Lou Gherig's might be a terribly wasting disease, with no cure available until now. But a celebrated patient, Dr. Richard Olney of San Francisco, is fighting back tenaciously.
The 57-year-old California neurologist's self-diagnosis back in 2004 had made international headlines.
Ironically he had founded the ALS Treatment and Research Center the University of California, San Francisco (UCSF). Over his 29-year career, he had diagnosed amyotrophic lateral sclerosis (ALS) in more than 1,000 patients.
But on June 11, 2004, Dr. Olney learned that he himself had ALS, (popularly known as Lou Gherig's disease) and was about to become a patient at the center he founded.

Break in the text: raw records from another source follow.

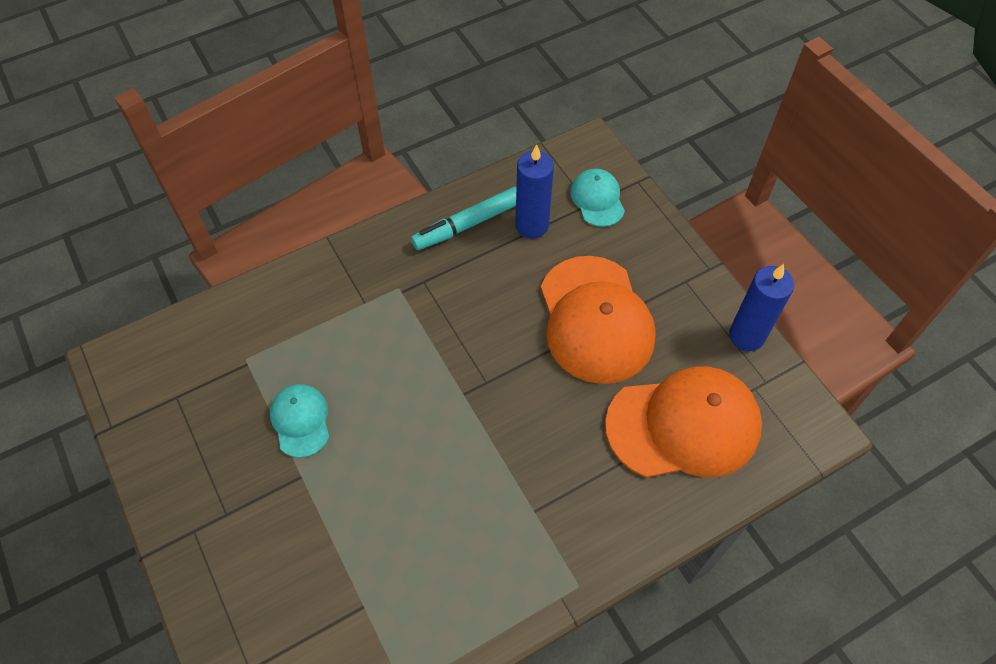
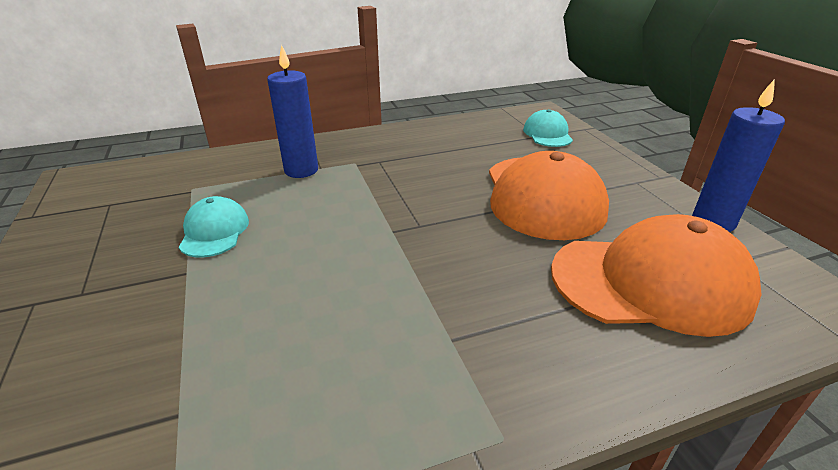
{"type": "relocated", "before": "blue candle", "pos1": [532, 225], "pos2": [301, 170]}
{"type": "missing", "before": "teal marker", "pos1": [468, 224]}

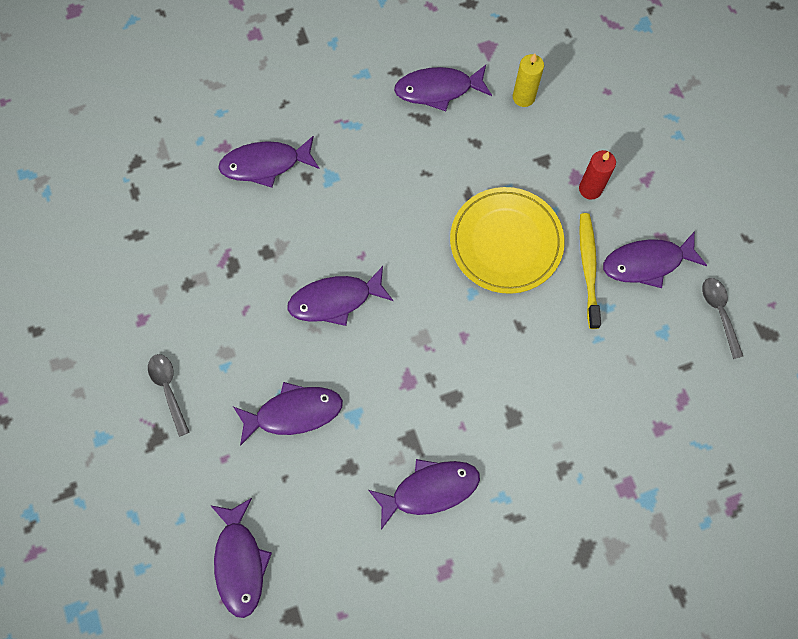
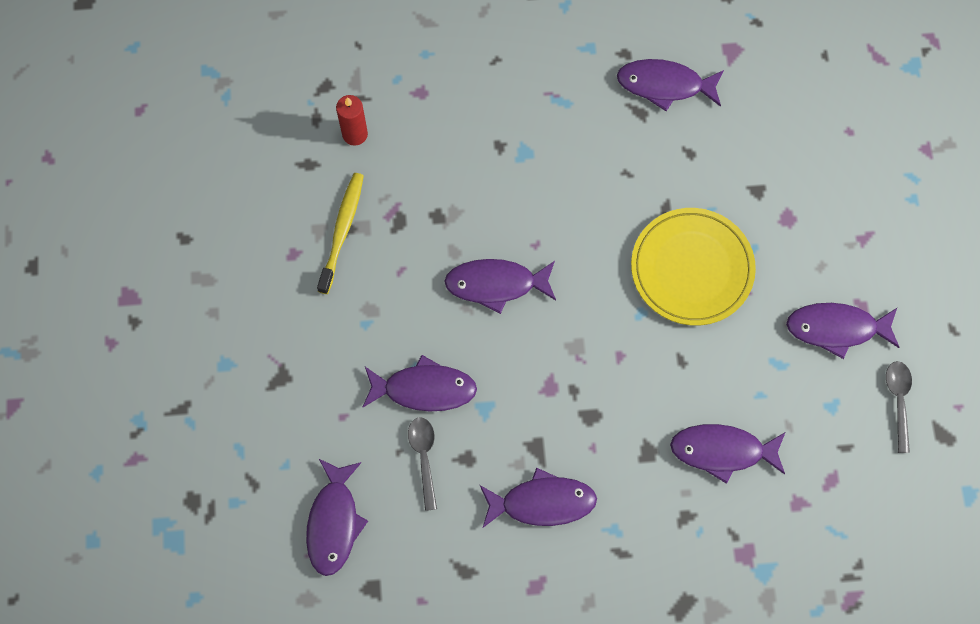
{"type": "missing", "before": "bright yellow candle", "pos1": [523, 97]}
{"type": "relocated", "before": "violet fish", "pos1": [265, 164], "pos2": [722, 451]}
{"type": "relocated", "before": "scarlet candle", "pos1": [590, 189], "pos2": [355, 134]}
{"type": "relocated", "before": "bright yellow tooth brush", "pos1": [588, 268], "pos2": [342, 231]}
{"type": "relocated", "before": "grey tablespoon", "pos1": [168, 389], "pos2": [424, 458]}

ALS is slowly killing him. Still he has miraculously survived thus far, defying all dire predictions.
Of unknown origin, the disease is marked by the destruction of motor neurons, the nerve cells that trigger and control muscle movement. It is a progressive and invariably fatal illness. Patients are fully alert to the end. They retain the sense of touch and mercifully experience no abnormal pain, but within two to four years, most patients are unable to move, swallow or breathe.
Olney's illness began as a weakness in his right knee. Then he lost the ability to walk, to move his arms or legs and then to speak. Doctors thought he had only months to live. But after ALS robbed him of all muscle movement but a slight ability to nod his head, the disease mysteriously stabilized. His condition has remained unchanged for a year and a half.
"I think I have an unusual variant of ALS," Olney told a visitor to his home.
His words were not spoken, but spelled out on a large white placard - a handmade communication system that works like a Ouija board. Laid out across his lap are the letters of the alphabet; the numbers zero to 9; the answers "yes" and "no;" often-used words such as "can," "can't," "feel," "lift" and "want;" and the names of his wife, Paula, his son, Nick, and daughter, Amy.
Olney spells out his thoughts readily, rapidly, using a laser pointer mounted on a pair of eyeglass frames.
His wife, a kidney dialysis nurse who has been married to him for 33 years, is grateful for the reprieve. "We've quit thinking in terms of his dying," she said.
"I have not," Olney quickly spelled out, a mischievous twinkle in his eye.
Although the cause of ALS is as mysterious today as it was the 1800s, when the disease was first identified, about 5 to 10 percent of cases are inherited. So families that have experienced the illness are best prepared to deal with it.
Olney's case was not inherited. No one else in his family has suffered from it. He stressed that his illness was not contracted from caring for patients. ALS is not contagious, but it is surprisingly common. About 1 in every 1,000 Americans - more men than women - will develop it in their lifetime. That puts it on a par with better known diseases, such as multiple sclerosis. Yet because ALS is so rapidly fatal, the number of patients living with the disease at any given time - about 30,000 in the United States - is one tenth the number with multiple sclerosis.
About 10 percent of ALS patients can live 10 years or longer without needing a ventilator. Olney is realistic that chances are slim he will be one of them. He was diagnosed at the age of 55. Now he is 60. "There are exceptions, but generally the younger you are diagnosed, the longer you live," he said.
Olney has formally rejected use of a ventilator. When his breathing fails, he will die, writes Sabin Russell in San Francisco Chronicle.
Only one drug is approved to treat ALS, and in January 2005 Olney was first to sign up for a clinical trial he had designed prior to his illness. It would test whether an AIDS drug, ritonavir, might slow the disease. Olney did not know during the trial whether he was given the real drug, or a placebo, or another medication, hydroxyurea. Both the active drugs - already approved for entirely different uses - were thought to interfere with processes involved in the destruction of nerve cells in ALS patients.
After six months, however, the ritonavir experiment was halted when preliminary data showed that the ALS patients who received that drug might be faring worse. It turned out that Olney was one of them.
While Olney cannot work in his old lab, he keeps up with the literature in the field of ALS research, and he continues to publish. In January, the Journal of Life Sciences published his latest article: "When the Doctor Becomes the Patient."
"I became anxious a few times when thinking about how disabled I would become," he wrote - using a modified computer mouse and specialized software. "My anxiety was relieved when I followed my own advice. I focused on what I was able to do today and realized that more disability would come on gradually, meaning that I would have time to adjust to it."
Olney has a close-knit and caring family, which surrounds him with love and support. He said he is relieved that he has had time to prepare them for a future when he is no longer there. "Prepare for the worst, but hope for the best," he said.
Paula Olney at times is visibly pained by the horrible turn of events. Also, home health care is very expensive, but she feels fortunate that a long-term care insurance policy covers about half the $5,000 a month required. She and their two children continue to be inspired by her husband's tenacity. "He is living out of sheer will," she said.